Etaamb.openjustice.be
Koninklijk Besluit van 03 juni 2007
gepubliceerd op 14 juni 2007

Koninklijk besluit tot wijziging van het KB/WIB 92 tot invoering van de verplichte indiening langs elektronische weg van fiches, samenvattende opgaven en aangiften in de bedrijfsvoorheffing

bron
federale overheidsdienst financien
numac
2007003312
pub.
14/06/2007
prom.
03/06/2007
ELI
eli/besluit/2007/06/03/2007003312/staatsblad
staatsblad
https://www.ejustice.just.fgov.be/cgi/article_body(...)
Document Qrcode

3 JUNI 2007. - Koninklijk besluit tot wijziging van het KB/WIB 92 tot invoering van de verplichte indiening langs elektronische weg van fiches, samenvattende opgaven en aangiften in de bedrijfsvoorheffing


VERSLAG AAN DE KONING Sire, Het besluit dat ter ondertekening aan Uwe Majesteit wordt voorgelegd, strekt ertoe het KB/WIB 92 aan te passen om een verplichte elektronische indiening van fiches, samenvattende opgaven en aangiften in de bedrijfsvoorheffing in te voeren.

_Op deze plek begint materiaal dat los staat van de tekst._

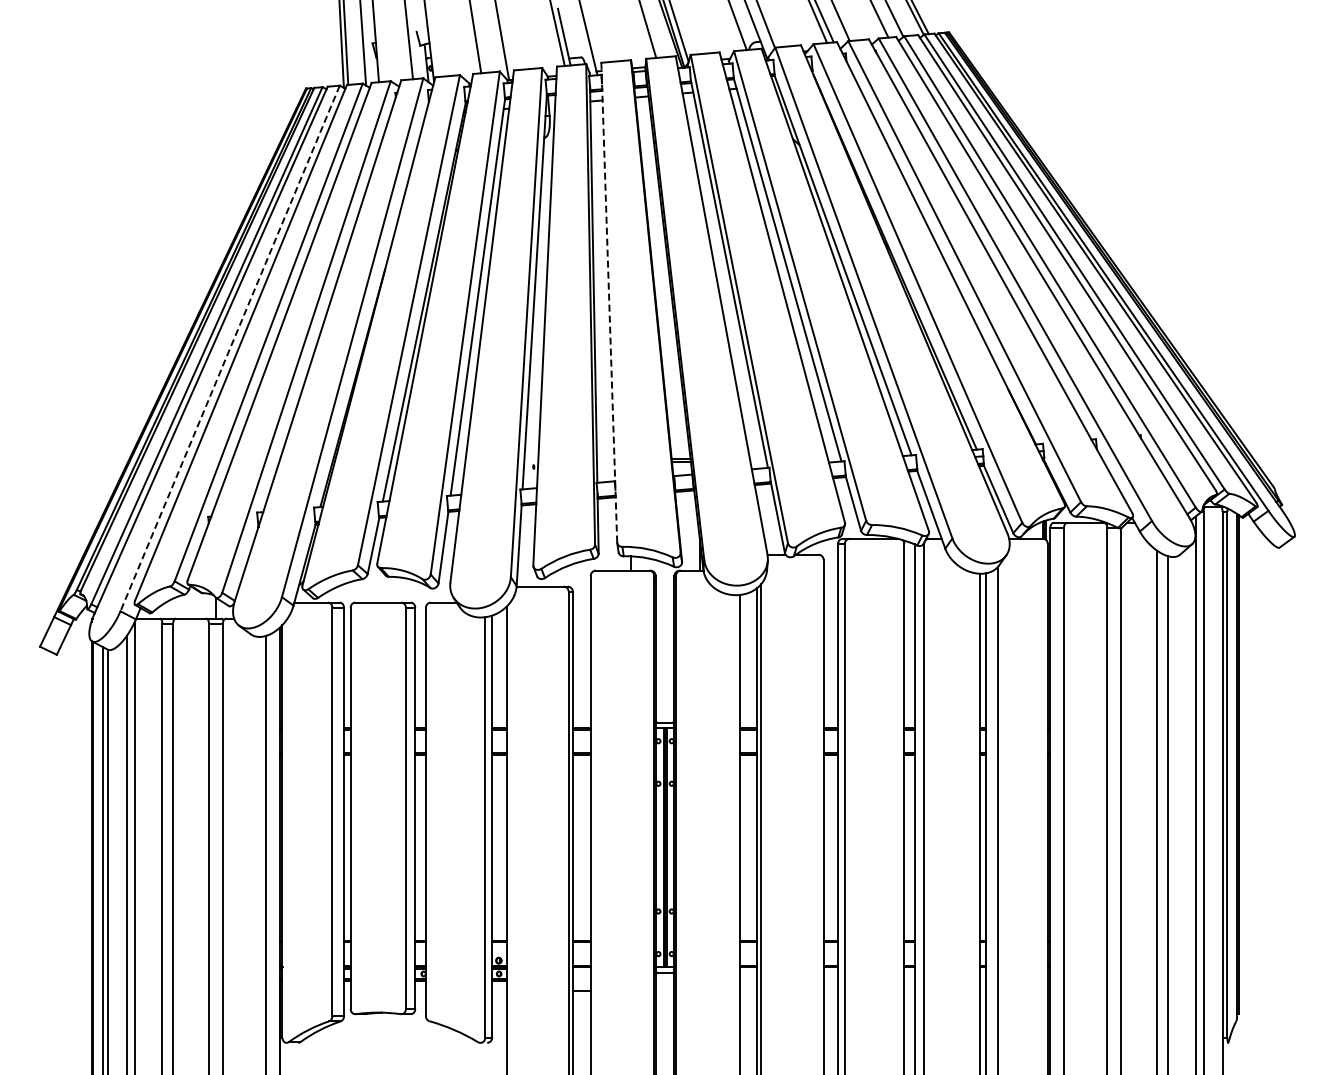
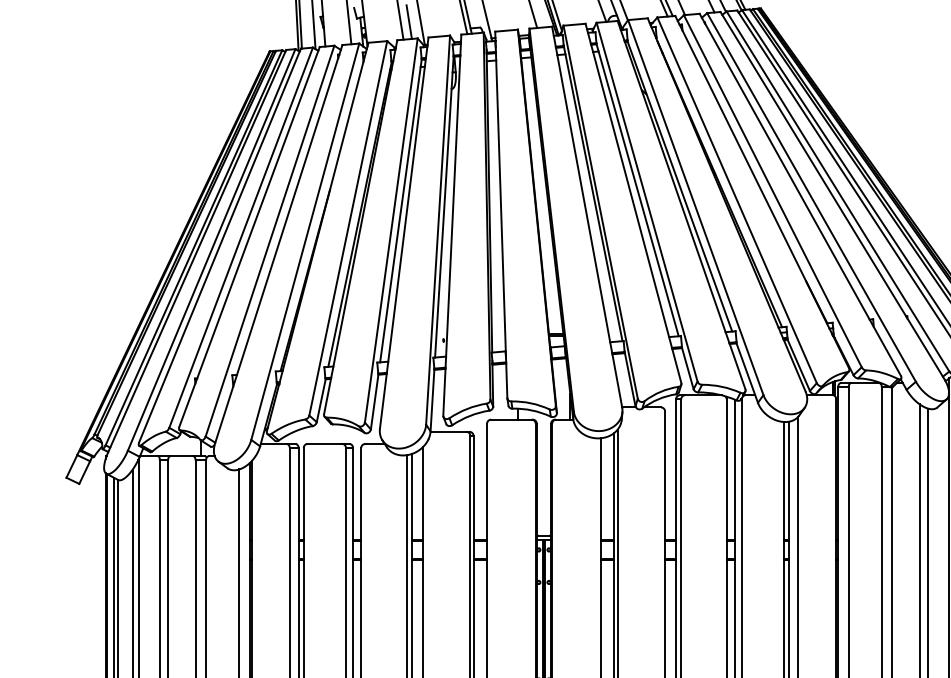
line: (488, 50) -> (409, 22), added
line: (609, 303) -> (501, 215), dashed -> solid
line: (230, 348) -> (211, 249), dashed -> solid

Deze elektronische indiening zal worden gerealiseerd enerzijds, wat de fiches en samenvattende opgaven betreft, door het gebruik van de informaticatoepassing genaamd « Belcotax-on-web », anderzijds, wat de aangiften in de bedrijfsvoorheffing betreft, door het gebruik van de informaticatoepassing genaamd « Finprof ».

De elektronische indiening van fiches, samenvattende opgaven en aangiften in de bedrijfsvoorheffing zal geschieden door het elektronisch verzenden van een geheel van gegevens die door één van de vermelde informaticatoepassingen vervolgens zullen worden omgezet in fiches en samenvattende opgaven of in een aangifte in de bedrijfsvoorheffing.

Beide informaticatoepassingen bestaan al langer binnen de administratie, maar tot nu toe waren de schuldenaars niet verplicht om deze te gebruiken.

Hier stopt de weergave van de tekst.